See para 56(1) - if the waiver takes place between connected persons as defined, that capital loss must be disregarded. Exceptions in para 56(2).

3.

MULTIPLE CHOICE QUESTION

20 sec • 1 pt

Will there be a CGT event if you lose a R100 note that was in your back pocket?

Yes

No

Answer explanation

Currency is not an asset

4.

MULTIPLE CHOICE QUESTION

20 sec • 1 pt

Will there be a CGT event if you win the SA lottery?

Yes

No

Answer explanation

See para 60 of the 8th Schedule.

As ticket holder you hold a personal right to claim winnings (asset). When you go claim the winnings you dispose of that right in exchange for your winnings.

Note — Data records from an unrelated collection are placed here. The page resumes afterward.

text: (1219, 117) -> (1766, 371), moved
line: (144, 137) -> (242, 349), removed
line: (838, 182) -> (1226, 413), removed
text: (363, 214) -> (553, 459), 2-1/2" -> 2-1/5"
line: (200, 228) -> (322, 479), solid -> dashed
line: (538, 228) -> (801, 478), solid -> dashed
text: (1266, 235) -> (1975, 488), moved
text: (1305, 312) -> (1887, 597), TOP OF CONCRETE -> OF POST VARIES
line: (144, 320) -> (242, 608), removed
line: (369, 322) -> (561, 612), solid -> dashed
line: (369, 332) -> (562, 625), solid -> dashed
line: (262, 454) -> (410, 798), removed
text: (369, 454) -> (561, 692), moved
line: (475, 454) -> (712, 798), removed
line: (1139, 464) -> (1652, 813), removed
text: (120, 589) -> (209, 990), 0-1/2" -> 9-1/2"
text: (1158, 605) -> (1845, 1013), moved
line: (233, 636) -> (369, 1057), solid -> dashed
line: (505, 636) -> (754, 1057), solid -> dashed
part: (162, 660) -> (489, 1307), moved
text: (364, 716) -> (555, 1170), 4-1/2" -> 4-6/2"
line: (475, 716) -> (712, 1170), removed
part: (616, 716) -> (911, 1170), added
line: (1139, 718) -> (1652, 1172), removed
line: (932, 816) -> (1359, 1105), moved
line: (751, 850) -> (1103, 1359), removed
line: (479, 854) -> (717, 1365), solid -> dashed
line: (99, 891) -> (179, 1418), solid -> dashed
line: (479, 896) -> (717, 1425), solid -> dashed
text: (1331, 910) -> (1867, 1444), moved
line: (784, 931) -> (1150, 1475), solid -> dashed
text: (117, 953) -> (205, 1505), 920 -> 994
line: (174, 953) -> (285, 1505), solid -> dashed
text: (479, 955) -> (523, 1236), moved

Generally gambling is excluded from CGT, subject to certain exceptions:

1. Foreign winnings by natural persons;

2. Illegal gambling games & competitions in SA;

3. C/G by companies, trust etc from any gambling.

5.

MULTIPLE CHOICE QUESTION

20 sec • 1 pt

Would there be a CGT event if a company issues a share to a shareholder?

Yes

No

Answer explanation

The issue of shares is a non-disposal event.

6.

MULTIPLE CHOICE QUESTION

20 sec • 1 pt

Would there be a CGT event if a contract is cancelled within the same year of assessment that it was concluded?

Yes

No

Answer explanation

Its a non-disposal event.

7.

MULTIPLE CHOICE QUESTION

20 sec • 1 pt

Would there be a CGT event if Dunder Mifflin (Pty) Ltd, a SA paper supplier, sold paper to a customer?

Yes

No

Answer explanation

Paper is Dunder Mifflin's trading stock, so the sale thereof is included in their gross income and the costs associated with paper procurement is deducted for tax purposes. Therefore, even though there is a disposal of an asset, the proceeds will be nil (due to the inclusion of the receipt in gross income) and the base cost will also be nil (due to the deduction claimed).